Politique et économie

Publié le dimanche, 10 février 2008 à 22h44

Le pape et la société civile

Par Stefano Palombari

pape111.jpgLe 17 janvier le pape Benoît XVI aurait dû ouvrir l'année académique à l'Université de Rome "La Sapienza" par un discours sur les relations entre foi chrétienne et savoir scientifique. Il aurait dû car il en a été empêché par les protestations de bon nombre d’étudiants et de plusieurs professeurs. Le discours manqué n’a pas manqué de provoquer un tollé d’indignation dans le milieu catholique.
Ce n’est pas la première fois que le pape parle dans des universités et pas seulement en Italie. Récemment il a parlé à l’université de Ratisbone, en Allemagne, un pays qui applique la laïcité bien plus que l’Italie. Alors, pourquoi les étudiants et les professeurs de La Sapienza ont empêché ce discours ?

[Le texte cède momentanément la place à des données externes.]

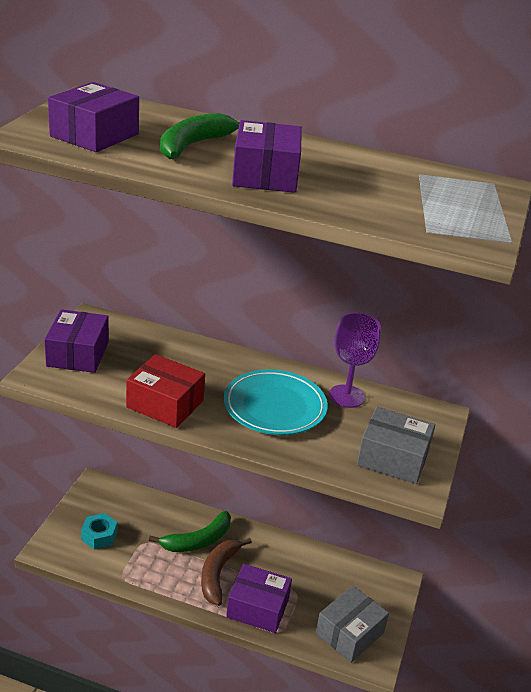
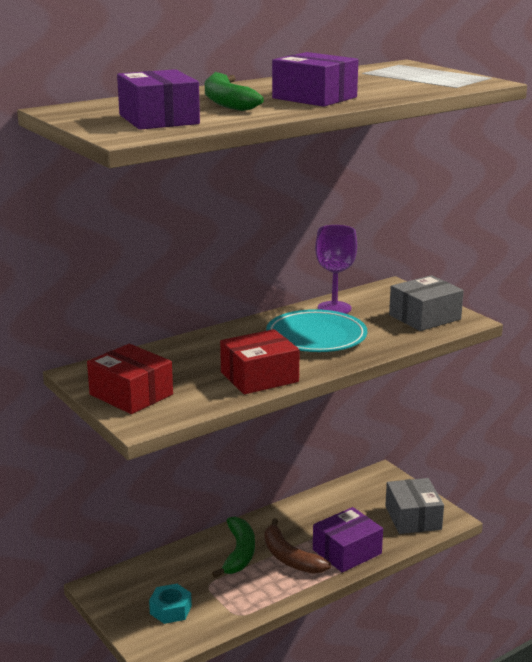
camera: 50 degrees left, 10 degrees down
(78, 354) = (131, 394): purple box -> red box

Je crois que les raisons sont nombreuses. Tout d’abord ce n’était pas un simple discours mais l’inauguration de l’année académique. Certains professeurs, notamment des scientifiques n’ont pas pu accepter « l’invitation faite au pape pour l’ouverture de l’année académique et la possibilité qui lui était offerte de diriger l’horizon culturel des savoirs dans une institution laïque telle qu’est et doit être l’université ».
Une autre raison, liée à la première est en relation au discours prononcé en 1990 par Joseph Ratzinger, qui n’était alors que cardinal, à l’université de Parme, dans lequel “il légitimait” le procès et la condamnation de Galileo Galilei. En réalité, il s’agissait là d’une citation du philosophe Fayerabend : « A l’époque de Galilée, l’Eglise resta bien plus fidèle à la raison que Galilée même. Le procès contre Galilée fut donc raisonnable et juste. » On pourrait justement rétorquer que même si ce n’est pas lui l’auteur de cette phrase, c’est bien lui qui a choisi cet extrait. Ce n’est pas la première fois que ce pape glisse sur « des citations », rappelez-vous celle sur Mahomet à Ratisbonne. Cela peut être vu comme une façon détournée, et pas très courageuse, de pouvoir se permettre des provocations, sans avoir à en assumer la paternité, et donc les conséquences.

Est-ce que cette malheureuse citation suffit à justifier la négation de la parole ? Non, je crois que le problème est bien plus profond et touche les rapports entre une partie de la jeunesse et du monde intellectuel italien et l’église. Et l’arrivée de Benoît XVI n’a pas contribué à arranger les choses. Il y a toujours eu une certaine propension du Vatican à se mêler de la politique intérieure de l’Italie, un pays, rappelons-le, qui au moins sur le papier est laïc. Le clergé considère que la collocation géographique du Vatican lui donne une sorte de droit d’ingérence sur toute la péninsule. Cela se traduit dans les faits par une critique systématique du Vatican à la moindre mesure prise par l’état italien.

Depuis que le cardinal Ratzinger est devenu pape, cette tendance s’est amplifiée. Le pape se permet d’intervenir sur tout, les lois scientifiques, l’éducation, la politique extérieure de l’Italie, et même, tout récemment, sur la gestion d’une ville comme Rome. Cette attitude agace de plus en plus de gens qui croient que le pape devrait ce limiter à la sphère religieuse. Malheureusement, la religion (catholique) en Italie a envahi depuis longtemps la sphère publique et les institutions. La croix est encore présente, par exemple, dans les écoles publiques et dans les tribunaux. Parallèlement, on assiste à une sclérosation et même à une régression des positions de l’église sur plusieurs thématiques, ce qui contribue à creuser le fossé entre l’Eglise et la société civile italienne. La question est donc : les Italiens sont-ils prêts pour une république vraiment laïque ? Malheureusement, vu la composition et le programme des deux coalitions, je ne crois pas que les prochaines élections législatives du 13 et 14 avril, aideront à donner une réponse à la question.